Yanomami is a tribe who lives on the border between Brazil and Venezouela. They are a group of 35.000 people. They live in villages in the Amazon rainforest.

 

The History of Yanomami

The first report of Yanomami to the Western world is from 1759,when a Spanish expedition under Apollinar Diez de la Fuente visited some people who lived on the Padamo river. Diez wrote:

"By interlocution of an Uramanavi Indian, I asked Chief Yoni if he had navigated by the Orinoco to its headwaters; he replied yes, and that he had gone to make war against the Guaharibo [Yanomami] Indians, who were not very brave...and who will not be friends with any kind of Indian."

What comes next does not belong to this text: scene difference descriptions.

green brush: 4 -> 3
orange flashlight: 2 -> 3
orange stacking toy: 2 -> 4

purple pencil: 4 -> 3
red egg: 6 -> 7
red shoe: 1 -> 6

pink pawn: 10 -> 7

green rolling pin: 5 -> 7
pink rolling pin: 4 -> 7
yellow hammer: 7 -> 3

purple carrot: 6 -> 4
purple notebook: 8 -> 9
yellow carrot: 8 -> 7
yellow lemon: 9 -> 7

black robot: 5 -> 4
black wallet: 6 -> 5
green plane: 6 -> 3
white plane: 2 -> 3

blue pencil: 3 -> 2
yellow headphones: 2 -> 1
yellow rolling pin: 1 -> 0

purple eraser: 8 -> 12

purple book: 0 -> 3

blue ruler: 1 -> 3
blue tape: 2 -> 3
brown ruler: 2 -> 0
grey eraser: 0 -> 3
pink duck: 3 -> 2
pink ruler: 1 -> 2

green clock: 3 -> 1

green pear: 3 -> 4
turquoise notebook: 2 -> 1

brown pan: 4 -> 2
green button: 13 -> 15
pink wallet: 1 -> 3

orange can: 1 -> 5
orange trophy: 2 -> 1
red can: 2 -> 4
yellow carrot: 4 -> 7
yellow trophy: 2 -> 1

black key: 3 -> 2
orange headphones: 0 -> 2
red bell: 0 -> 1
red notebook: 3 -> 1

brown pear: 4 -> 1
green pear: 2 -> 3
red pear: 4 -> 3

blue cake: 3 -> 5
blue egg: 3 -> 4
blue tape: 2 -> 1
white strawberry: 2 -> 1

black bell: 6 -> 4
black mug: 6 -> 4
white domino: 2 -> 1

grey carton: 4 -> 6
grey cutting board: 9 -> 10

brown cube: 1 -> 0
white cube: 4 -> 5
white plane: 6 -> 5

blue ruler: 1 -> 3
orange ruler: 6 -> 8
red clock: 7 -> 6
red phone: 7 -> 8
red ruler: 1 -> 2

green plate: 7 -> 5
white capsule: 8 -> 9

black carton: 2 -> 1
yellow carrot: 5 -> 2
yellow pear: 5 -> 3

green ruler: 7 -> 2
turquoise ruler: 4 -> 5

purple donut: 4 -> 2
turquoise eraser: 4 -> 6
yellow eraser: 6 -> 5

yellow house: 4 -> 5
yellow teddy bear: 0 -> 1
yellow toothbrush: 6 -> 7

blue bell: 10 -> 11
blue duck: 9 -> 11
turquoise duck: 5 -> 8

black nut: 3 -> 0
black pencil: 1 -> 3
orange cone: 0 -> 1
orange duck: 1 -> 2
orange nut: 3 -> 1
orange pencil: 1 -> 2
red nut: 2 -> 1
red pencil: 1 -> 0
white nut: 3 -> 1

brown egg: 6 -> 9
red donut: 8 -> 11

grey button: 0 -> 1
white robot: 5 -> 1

In conclusion Yanomami aren’t very sociable with the outside world. Sustained contact with the outside world began in the 1950s with the arrival of members of the New Tribes Mission as well as Jesuit and Salesian Catholic missionaries. While the Consitution of Venezouela, recognizes indigenous peoples’ rights to their ancestral lands, few have received official title to their territories and the government has announced it will open up large parts of the Amazon rainforest to legal mining.

 

The name Yanomami

The name ‘’Yanomami,, was produced by anthropologists on the basis of world yanõmami which, in the expression yanõmami thëpë, means ‘’human beings.,, This expression is opposed to the categories yaro (game animals) and yai (invisible or nameless beings), but also napë (enemy, stranger, non-Indian).

 

Yanomami language

The Yanomam language family comprises of four main languages (or major dialects): Yanam, Sanumá, Yanomámi and Yanomamö. Many local variations and dialects also exist, such that people from different villages cannot always understand each other. Many linguists consider the Yanomaman to be a language isolate, unrelated to other South American indigenous languages. The origins of the language are obscure.